As argued in Chapter 3, the capitalistic ideology of Google is embodied by PageRank’s

‘authority’, where high rank reflects what is considered valuable or important, and ‘[m]ost likely, these are the pages to which someone performing a search would like to direct his or her attention’(Google 2014). In the Feedback section of The Anatomy of a Large-Scale Hypertextual Web Search Engine (1998), Brin and Page explain that parameters such as ‘type-weights’ and

‘type-prox weights’ need to be determined for ranking search results. Brin and Page further divulge that ‘[f]iguring out the right values for these parameters is something of a black art. In order to do this, we have a user feedback mechanism in the search engine’ (1998:110). It became Brin and Page’s ‘trusted user’ who interacts with the search engine and reinforces this

‘preferential attachment’ by clicking on links mostly found on the first page of Google. The

‘trusted user’ thereby actuates the ‘relevance’ and ‘quality’ of the search results by supplying feedback and data that Google saves and incorporates it into subsequent search results.

However, as discussed in Chapter 5, authority has transitioned to authenticity, with the language of Trusted Users’ queries determining not only ranking but personalisation. Brin and Page recount their experiments with PageRank of ‘increasing the weight of a user’s home page or bookmarks,’ thereby alluding to the notion of personalisation as another key innovation to Google’s search engine (ibid:112). As they mention in their Future Work section they planned to

support user context [locative data], and result summarization. Then when we modify the ranking function, we can see the impact of this change on all previous searches which were ranked (ibid:111).

These adjustments determined the ranking function, as did the previous searches [search history]

and the impact of these changes resulted in personalisation. Brin and Page also made it known they had not done an ‘extensive user study’ to test the quality; instead they invited the reader to test out Google, to click on links, some of which were advertisements.

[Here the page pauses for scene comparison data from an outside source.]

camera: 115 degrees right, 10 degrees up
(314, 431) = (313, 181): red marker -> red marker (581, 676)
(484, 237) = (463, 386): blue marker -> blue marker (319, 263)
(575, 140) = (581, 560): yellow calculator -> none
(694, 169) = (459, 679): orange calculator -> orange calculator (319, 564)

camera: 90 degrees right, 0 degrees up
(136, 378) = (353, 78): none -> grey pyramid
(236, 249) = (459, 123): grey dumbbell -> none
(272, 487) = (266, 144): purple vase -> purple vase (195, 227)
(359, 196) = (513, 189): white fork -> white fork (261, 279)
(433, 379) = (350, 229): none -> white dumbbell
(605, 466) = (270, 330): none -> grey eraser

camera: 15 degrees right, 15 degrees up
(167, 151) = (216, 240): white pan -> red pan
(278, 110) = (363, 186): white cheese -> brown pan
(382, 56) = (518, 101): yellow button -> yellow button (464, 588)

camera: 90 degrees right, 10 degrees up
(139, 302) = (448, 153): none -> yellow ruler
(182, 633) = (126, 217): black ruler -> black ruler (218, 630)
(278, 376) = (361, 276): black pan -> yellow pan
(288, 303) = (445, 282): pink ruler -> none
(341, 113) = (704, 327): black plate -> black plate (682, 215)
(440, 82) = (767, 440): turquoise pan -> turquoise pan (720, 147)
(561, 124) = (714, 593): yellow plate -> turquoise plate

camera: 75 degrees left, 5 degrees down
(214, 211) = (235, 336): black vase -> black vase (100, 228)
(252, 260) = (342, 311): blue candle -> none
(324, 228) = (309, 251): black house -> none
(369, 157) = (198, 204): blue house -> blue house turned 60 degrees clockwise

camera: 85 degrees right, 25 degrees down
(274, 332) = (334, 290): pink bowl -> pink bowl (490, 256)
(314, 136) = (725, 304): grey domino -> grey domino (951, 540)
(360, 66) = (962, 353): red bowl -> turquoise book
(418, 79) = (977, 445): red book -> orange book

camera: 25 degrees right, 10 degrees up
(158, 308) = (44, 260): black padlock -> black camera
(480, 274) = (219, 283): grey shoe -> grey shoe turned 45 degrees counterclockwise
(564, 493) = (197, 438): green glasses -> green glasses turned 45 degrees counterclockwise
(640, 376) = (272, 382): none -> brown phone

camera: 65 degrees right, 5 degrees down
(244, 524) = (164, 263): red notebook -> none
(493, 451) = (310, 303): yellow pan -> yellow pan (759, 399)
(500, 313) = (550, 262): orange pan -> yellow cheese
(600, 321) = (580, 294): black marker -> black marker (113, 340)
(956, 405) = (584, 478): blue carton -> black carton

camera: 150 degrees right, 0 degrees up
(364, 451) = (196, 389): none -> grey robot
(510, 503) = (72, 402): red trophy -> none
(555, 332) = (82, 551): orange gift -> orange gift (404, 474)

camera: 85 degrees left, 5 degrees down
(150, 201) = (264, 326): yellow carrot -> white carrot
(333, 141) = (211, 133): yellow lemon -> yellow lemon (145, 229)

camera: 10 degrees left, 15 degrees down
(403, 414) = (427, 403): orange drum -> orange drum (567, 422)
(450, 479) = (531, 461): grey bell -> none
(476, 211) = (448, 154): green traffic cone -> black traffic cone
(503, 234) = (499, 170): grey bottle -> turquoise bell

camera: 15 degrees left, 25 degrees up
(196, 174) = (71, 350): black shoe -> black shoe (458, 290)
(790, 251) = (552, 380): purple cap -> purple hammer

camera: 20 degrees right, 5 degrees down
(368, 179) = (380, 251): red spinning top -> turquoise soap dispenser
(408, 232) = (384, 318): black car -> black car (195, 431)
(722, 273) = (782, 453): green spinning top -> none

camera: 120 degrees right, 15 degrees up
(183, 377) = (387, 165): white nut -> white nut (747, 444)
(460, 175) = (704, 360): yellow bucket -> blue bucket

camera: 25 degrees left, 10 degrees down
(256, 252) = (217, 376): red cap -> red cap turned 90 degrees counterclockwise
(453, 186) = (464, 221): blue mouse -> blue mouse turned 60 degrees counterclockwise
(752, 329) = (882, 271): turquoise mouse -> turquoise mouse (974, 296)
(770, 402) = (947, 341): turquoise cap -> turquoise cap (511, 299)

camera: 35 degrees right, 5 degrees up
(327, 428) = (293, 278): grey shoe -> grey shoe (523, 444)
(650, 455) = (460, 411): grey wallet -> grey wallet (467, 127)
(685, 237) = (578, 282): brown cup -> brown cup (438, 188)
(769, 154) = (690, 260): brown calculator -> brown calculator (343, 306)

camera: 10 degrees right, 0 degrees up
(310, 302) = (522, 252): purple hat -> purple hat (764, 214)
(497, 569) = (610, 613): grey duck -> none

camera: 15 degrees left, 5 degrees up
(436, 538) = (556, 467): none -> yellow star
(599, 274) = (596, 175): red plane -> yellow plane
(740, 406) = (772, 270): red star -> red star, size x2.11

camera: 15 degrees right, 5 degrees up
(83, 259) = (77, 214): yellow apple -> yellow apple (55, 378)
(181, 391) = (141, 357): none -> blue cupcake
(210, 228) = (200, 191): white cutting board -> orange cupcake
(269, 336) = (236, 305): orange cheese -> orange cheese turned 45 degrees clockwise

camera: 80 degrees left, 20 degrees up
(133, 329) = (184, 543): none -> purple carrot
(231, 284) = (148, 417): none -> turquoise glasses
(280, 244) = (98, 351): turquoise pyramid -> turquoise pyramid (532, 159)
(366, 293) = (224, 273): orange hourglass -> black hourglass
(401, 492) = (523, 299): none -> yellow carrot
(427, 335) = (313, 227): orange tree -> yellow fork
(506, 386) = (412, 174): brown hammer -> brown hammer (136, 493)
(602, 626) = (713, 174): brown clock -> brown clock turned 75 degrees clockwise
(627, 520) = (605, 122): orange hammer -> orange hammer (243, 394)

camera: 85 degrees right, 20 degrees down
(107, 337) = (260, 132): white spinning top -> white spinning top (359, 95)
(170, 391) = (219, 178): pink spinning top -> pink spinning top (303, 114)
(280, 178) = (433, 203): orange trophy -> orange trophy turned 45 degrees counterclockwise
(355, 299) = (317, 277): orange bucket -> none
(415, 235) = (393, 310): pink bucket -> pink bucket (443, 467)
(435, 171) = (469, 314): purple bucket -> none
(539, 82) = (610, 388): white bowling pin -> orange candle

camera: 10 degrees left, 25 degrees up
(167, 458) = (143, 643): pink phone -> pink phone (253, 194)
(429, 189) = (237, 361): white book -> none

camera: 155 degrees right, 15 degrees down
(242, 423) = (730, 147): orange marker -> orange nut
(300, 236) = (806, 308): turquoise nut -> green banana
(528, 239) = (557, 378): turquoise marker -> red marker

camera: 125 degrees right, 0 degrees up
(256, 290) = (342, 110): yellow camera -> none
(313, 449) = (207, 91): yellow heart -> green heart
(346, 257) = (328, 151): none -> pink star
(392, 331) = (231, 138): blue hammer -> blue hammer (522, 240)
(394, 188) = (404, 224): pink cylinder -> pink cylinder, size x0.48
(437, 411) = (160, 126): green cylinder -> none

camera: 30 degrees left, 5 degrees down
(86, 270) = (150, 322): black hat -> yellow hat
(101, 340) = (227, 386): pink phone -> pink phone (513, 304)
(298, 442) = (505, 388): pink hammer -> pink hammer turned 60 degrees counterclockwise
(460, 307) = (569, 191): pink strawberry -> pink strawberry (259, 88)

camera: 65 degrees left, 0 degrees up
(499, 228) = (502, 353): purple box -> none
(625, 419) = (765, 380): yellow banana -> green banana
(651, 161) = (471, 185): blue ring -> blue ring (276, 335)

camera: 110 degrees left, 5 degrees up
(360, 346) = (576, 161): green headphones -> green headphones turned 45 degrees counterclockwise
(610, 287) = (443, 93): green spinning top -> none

2.6 Impressionable Subject

User feedback has always played a salient role in the history of advertising. As elucidated in Chapter 3 and 5, the way in which audiences were created for advertising in early ‘push’ media such as television was one directional and there was no possibility for immediate feedback. As Lucas D. Introna points out, the business model of advertising regarding the present-day internet is ‘historically contingent’, that is, it is ‘neither inevitable, nor the only possibility’ (Introna 2016:26). Introna draws on a Foucauldian genealogy of the technical practices that make up the history of online display advertising and breaks the narrative down into four ‘enactments’: the gazing subject, the animated subject, the individuated subject and the branded subject, in order to map out how the impressionable subject ‘becomes’. The gazing subject is captured and controlled by the GUI (which was invented in 1979, before the hyperlink) and unlike the push media curated by publishers of yesteryear, the pull or agency of the subject is enacted with their clicking on banner ads (the first currency of the internet) (ibid:29-32). With advances in

interface development, such as the GUI and personalisation, viewers could see advertisements that were targeted at them. At exactly the right moment the ‘animated subject’ shows interest by clicking and interacting, with the amount of revenue generated determined by the ‘conversion rate’ of impressions (ibid:32-35).